The Houston, Texas metropolitan area is in growth mode, both in terms of population growth and economic expansion. Despite a few “tough years” attributed to weak oil prices, last year was a marked improvement “and Houston’s growth is back on a strong path,” reports the University of Houston’s Institute for Regional Forecasting.
Trade is a major driver for Houston’s economy, with the value of both imports and exports posting double-digit increases from November 2017 to November 2018. Mexico is the region’s top trading partner. From 2008 to 2017, trade between Houston and Mexico averaged $23.3 billion annually and was valued at $20.1 billion in 2017. Other top trading partners include China, Brazil, the Netherlands and South Korea.
Petroleum and petroleum products comprise the top imports and exports, but perishable food—chilled and frozen—is a sector that the port is eager to grow.
Ricardo Arias, trade development manager at Port Houston, says that investments in cold storage capacity for frozen protein (beef, poultry and seafood) have been steady, but facilities that offer chilled storage, especially for imports of fresh produce, is slightly lagging.
Fresh produce also requires USDA inspection capabilities and fumigation services, and the port is making investments in both.
Handling chilled food versus frozen is more complicated, acknowledges Arias.
For instance, on the transportation side, if an outbound shipment of frozen meat misses a sailing, it can easily be rescheduled to the following week without impacting the integrity of the cargo. However, if an inbound shipment of fresh produce is delayed, whether it’s for USDA inspection or fumigation, for example, the freshness can be impacted.
There’s a bit of conundrum though with regards to adding capacity for chilled produce. Cold storage operators understandably seek assurance that there will be sufficient volume to justify investments, yet shippers need to have infrastructure in place before committing to shipping perishable goods through the port.
“It’s not an impossible task,” says Arias, adding that the port is doing its part to help with infrastructure development.
Recently, Port Houston installed more reefer plugs to support growth in refrigerated cargo. Meanwhile, the port continues to make strategic investments to increase its ability to handle more containers and bigger vessels.
Last August, the port installed three new 270-foot super post-Panamax cranes at its Bayport Container Terminals and took delivery of five new rubber-tired-gantry (RTG) cranes. The three new cranes bring the total ship-to-shore cranes operating at Bayport and Barbours Cut Container Terminals to 26, with 13 of those being super post-Panamax cranes. Five more RTGs were delivered to the port in September.
All told, Port Houston’s investments in terminals, equipment and infrastructure totals about $1 billion.
“It’s important for the trade community to know that Port Houston is in growth mode,” emphasizes Arias.
Nonetheless, the ongoing trade tensions between the U.S. and China are being felt in Houston, according to a report from the Greater Houston Partnership.

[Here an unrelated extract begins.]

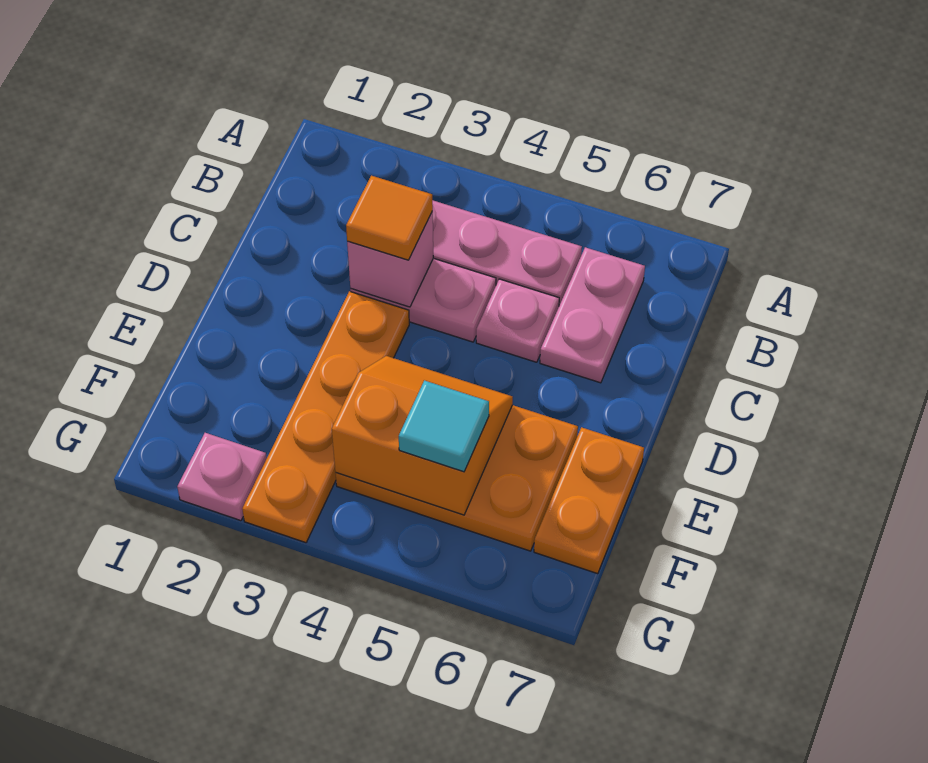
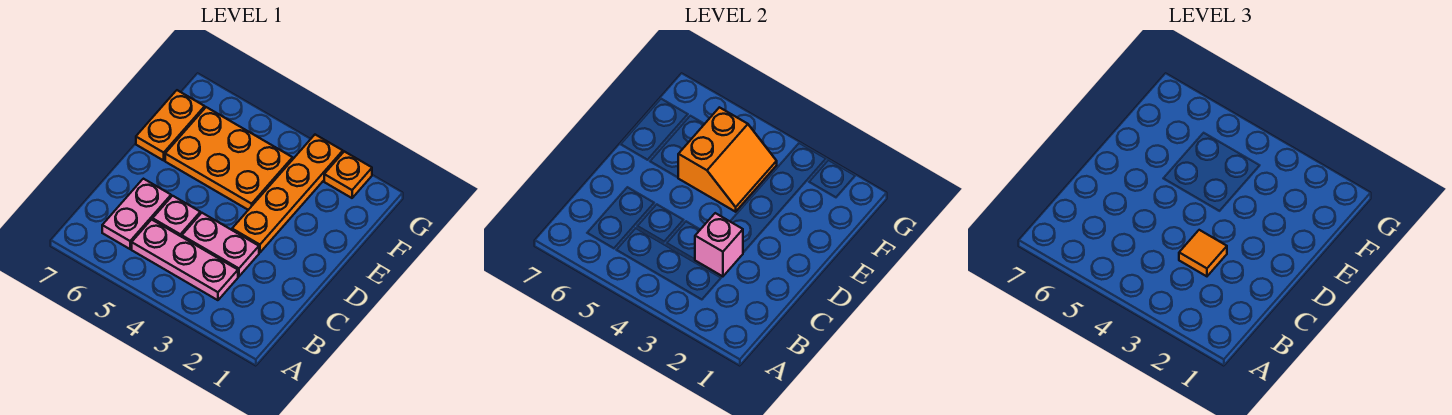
orange slope E4:F5 level 2 top F -> orange slope E4:F5 level 2 top 5
cyan tile F5 level 3 -> none
pink plate G2 level 1 -> orange plate G2 level 1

“China ranks as Houston’s second-largest trading partner (behind Mexico), with more than $18.8 billion in goods moving between Houston and the Asian nation in 2017,” adding up to 9.8 percent of all international trade for the region, according to the agency. Most of the exports from Houston to China were related to the energy industry, including oil, fuels, chemicals, plastics and industrial machinery. The top goods imported through Houston from China include industrial machinery, electrical machinery, computers, iron and steel, and consumer goods such as toys and furniture.
“Houston’s relationship with China has grown more important over time,” adds the Greater Houston Partnership. “In 2001, China ranked 14th among Houston’s trading partners. Since 2015, it has ranked either first or second, often trading spots with Mexico.”
Coffee Perks Up Imports
There are only five ports in the U.S. that are designated as a coffee exchange port by the New York Board of Trade, and Port Houston is one of them.
When the designation was received in 2003, it provided the port with a higher profile among coffee traders. Specifically, it meant that Port Houston was an approved delivery point for the Coffee “C” futures contract trades on the New York board of Coffee, Sugar & Cocoa Exchange.
According to the Greater Houston Coffee Association, there are over 50 coffee-related companies in the Houston region and more than 160 in Texas. In addition, the region has over one-third of the market and is the only coffee exchange port west of the Mississippi.
Last April, Sealand – a Maersk company, launched a new service, the Gulf Ocean Express (GOEX), that connects Port Houston with Central America, Panama and Colombia. While the service supports exports of frozen meat and other commodities from Port Houston, coffee and other agricultural goods are among the imports transported via Sealand’s GOEX service.